A question I get a lot is "What should I do next?"

People that have just learned a new skill, like how to make an LED blink or spin a motor, are often overwhelmed. They have just grasp something new, but are having a hard time figuring out what is next.

It is totally understandable, and I have been there myself. In fact, I feel like that every time I learn a new thing, isolated from its possibilities.

Think about this: you just learned how to spin a motor. How can you build a robot out of that? What is the process of going from a single working component, to a system that brings together many components, into a working gadget?

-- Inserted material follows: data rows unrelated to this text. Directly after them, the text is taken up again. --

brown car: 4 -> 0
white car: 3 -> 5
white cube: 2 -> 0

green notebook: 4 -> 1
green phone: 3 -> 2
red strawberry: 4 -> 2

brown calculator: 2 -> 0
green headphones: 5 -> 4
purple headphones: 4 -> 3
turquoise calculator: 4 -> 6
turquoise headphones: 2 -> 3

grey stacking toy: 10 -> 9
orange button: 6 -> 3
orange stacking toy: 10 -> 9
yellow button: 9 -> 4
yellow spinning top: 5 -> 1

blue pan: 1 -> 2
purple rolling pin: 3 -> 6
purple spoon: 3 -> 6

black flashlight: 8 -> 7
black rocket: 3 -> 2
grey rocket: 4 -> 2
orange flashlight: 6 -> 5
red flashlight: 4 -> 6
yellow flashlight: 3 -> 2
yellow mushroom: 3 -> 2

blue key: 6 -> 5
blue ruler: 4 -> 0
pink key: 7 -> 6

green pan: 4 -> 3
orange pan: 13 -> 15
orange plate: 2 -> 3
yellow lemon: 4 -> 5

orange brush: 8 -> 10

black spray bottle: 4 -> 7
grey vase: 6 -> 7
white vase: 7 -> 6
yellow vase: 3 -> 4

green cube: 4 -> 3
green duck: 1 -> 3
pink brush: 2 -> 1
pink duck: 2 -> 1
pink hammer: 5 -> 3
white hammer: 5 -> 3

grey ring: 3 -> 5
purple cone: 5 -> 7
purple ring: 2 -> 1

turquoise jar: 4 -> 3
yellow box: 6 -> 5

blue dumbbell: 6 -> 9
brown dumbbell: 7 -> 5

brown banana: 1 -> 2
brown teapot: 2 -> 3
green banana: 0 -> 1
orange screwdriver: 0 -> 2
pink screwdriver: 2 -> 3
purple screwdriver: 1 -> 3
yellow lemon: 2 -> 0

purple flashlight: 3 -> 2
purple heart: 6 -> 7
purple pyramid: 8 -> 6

The best answer I can give to this question is this simple process, plus a lot of perseverance (you need it when you decide to pursue something important):

  1. You need a project that excites you. This project gives you a goal, and even a path (although the path is not clear in the beginning). Think about what the project is about, and especially what it is supposed to do. This ("what is it supposed to do") is what gives you your project goal. You will need this for step 5 of this process.
  2. You need to analyse your project and break it down to its components. A robot is made of motors, motor controllers and microcontrollers, sensors, software, and a frame to hold everything together. Figure out what are main components in your project.
  3. Based on you analysis, figure out your level of knowledge in relation to the project components. You may have a good grasp of motors but lacking in sensor. 
  4. Plan your prototyping process. This part of the process is critical, because you have to make several decision, that involve the hardware, software, and assembly of the gadget, but also the learning that you have to engage in in order to make this possible. You don't need to know everything before you begin, but you need to choose a place to begin. If you were to build a wheeled robot, for example, you could start with the wheel and motor assembly so that your robot can move, and leave the sensors for later. Why? Because you know how to use motors now. You can learn how to use sensors later. Like so many things in life, beginning is half of everything you do. The first iteration will give you the momentum and confidence you need to go for the second, third, until the last iteration.
  5. Repeat until the project is complete. The iterative process of prototyping is your guide. Each iteration solves problems and creates new ones. The new problems usually demand that you learn something new. Go on, learn it, and come back to continue with the current iteration. The project is complete when you have achieved the goal that you set in step 1. But here's the catch: In prototyping, like in life, everything is fluid. Your original goal was based on early assumptions of what you wanted to achieve, before you had actually done any work towards that goal. In the process of working towards your goal, the goal changes! Be mindful of that, and know that it is Ok. Enjoy the process, and the achievement of the result.

This is the process that I follow with my projects, including my books and my courses. Over time, you will become better at picking projects and especially analysing them so that what you eventually create is very close to your original goal.

The only way to build up your project management and gadget building skills is to do it.